Under Business and Professions Code section 17204, actions for such an injunction may be prosecuted by the Attorney General, any district attorney, city attorneys of cities having a population in excess of 750,000, "or by any person acting for the interests of itself, its members or the general public." (Italics added.) The word "person" expressly includes corporations, associations, and other organizations. (Bus. & Prof. Code, § 17201.) Finally, Business and Professions Code section 17205 provides that "[u]nless otherwise expressly provided, the remedies or penalties provided by this chapter are cumulative to each other and to the remedies or penalties available under all other laws of this state."
 The Supreme Court has repeatedly given the broadest possible definition to the term "unfair competition." Thus, in People v. McKale (1979) 25 Cal. 3d 626 [159 Cal. Rptr. 811, 602 P.2d 731], Justice Clark, writing for a unanimous court, stated: "Unfair competition is defined to include 'unlawful, unfair or fraudulent business practice and unfair, deceptive, untrue or misleading advertising.' (Bus. & Prof. Code, § 17200.) California courts have consistently interpreted such language broadly. An 'unlawful business activity' includes '"anything that can properly be called a business practice and that at the same time is forbidden by law."' [Citation.] The Legislature 'intended ... to permit tribunals to enjoin on-going wrongful business conduct in whatever context such activity might occur.' [Citation.]" (People v. McKale, supra, 25 Cal.3d at pp. 631-632.)
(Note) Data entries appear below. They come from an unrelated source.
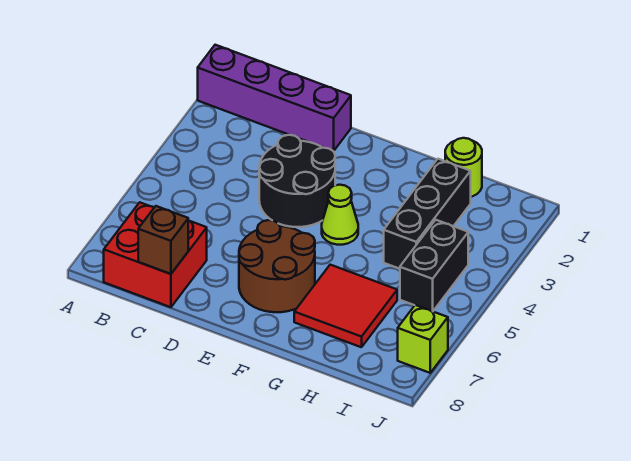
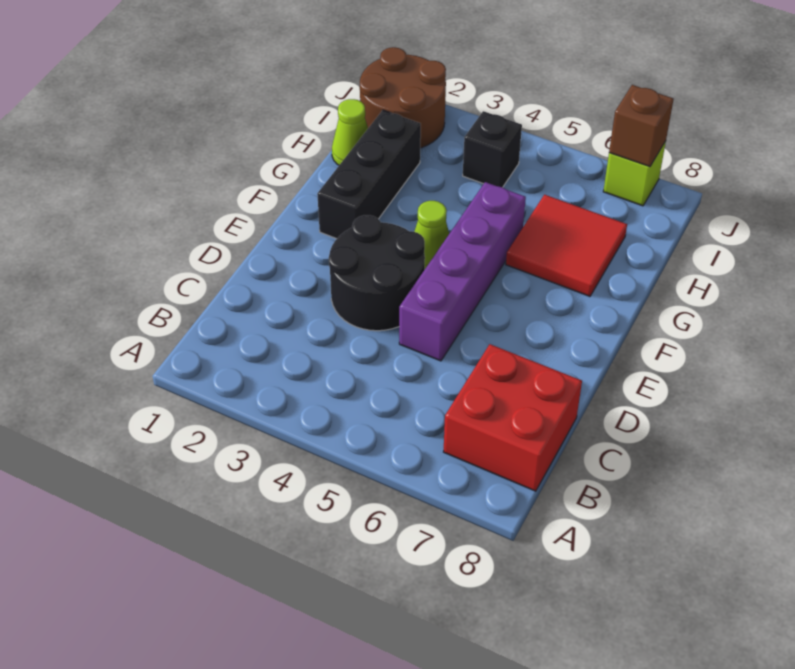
purple brick A1:D1 level 1 -> purple brick D5:G5 level 1
brown brick C8 level 2 -> brown brick J7 level 2
brown round brick E6:F7 level 1 -> brown round brick I1:J2 level 1
lime round brick H1 level 1 -> lime cone H1 level 1
black brick H2:H4 level 1 -> black brick F2:H2 level 1
black brick I4:I5 level 1 -> black brick I4 level 1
More recently the Supreme Court again reiterated that, as used in this statute, "[t]he term 'unfair competition' receives a broad definition. ... [208 Cal. App. 3d 1439] 'Historically, the tort of unfair business competition required a competitive injury. However, the language of section 17200 ... "demonstrates a clear design to protect consumers as well as competitors by its final clause, permitting inter alia, any member of the public to sue on his [or her] own behalf or on behalf of the public generally." [Citation.] Thus, section 17200 is not confined to anticompetitive business practice but is equally directed toward "'the right of the public to protection from fraud and deceit.'" [Citation.] Furthermore, the section 17200 proscription of "unfair competition" is not restricted to deceptive or fraudulent conduct but extends to any unlawful business practice [citation]. The Legislature apparently intended to permit courts to enjoin ongoing wrongful business conduct in whatever context such activity might occur [citations].' [Citation.]" (Committee on Children's Television, Inc. v. General Foods Corp. (1983) 35 Cal. 3d 197, 209-210 [197 Cal. Rptr. 783, 673 P.2d 660].)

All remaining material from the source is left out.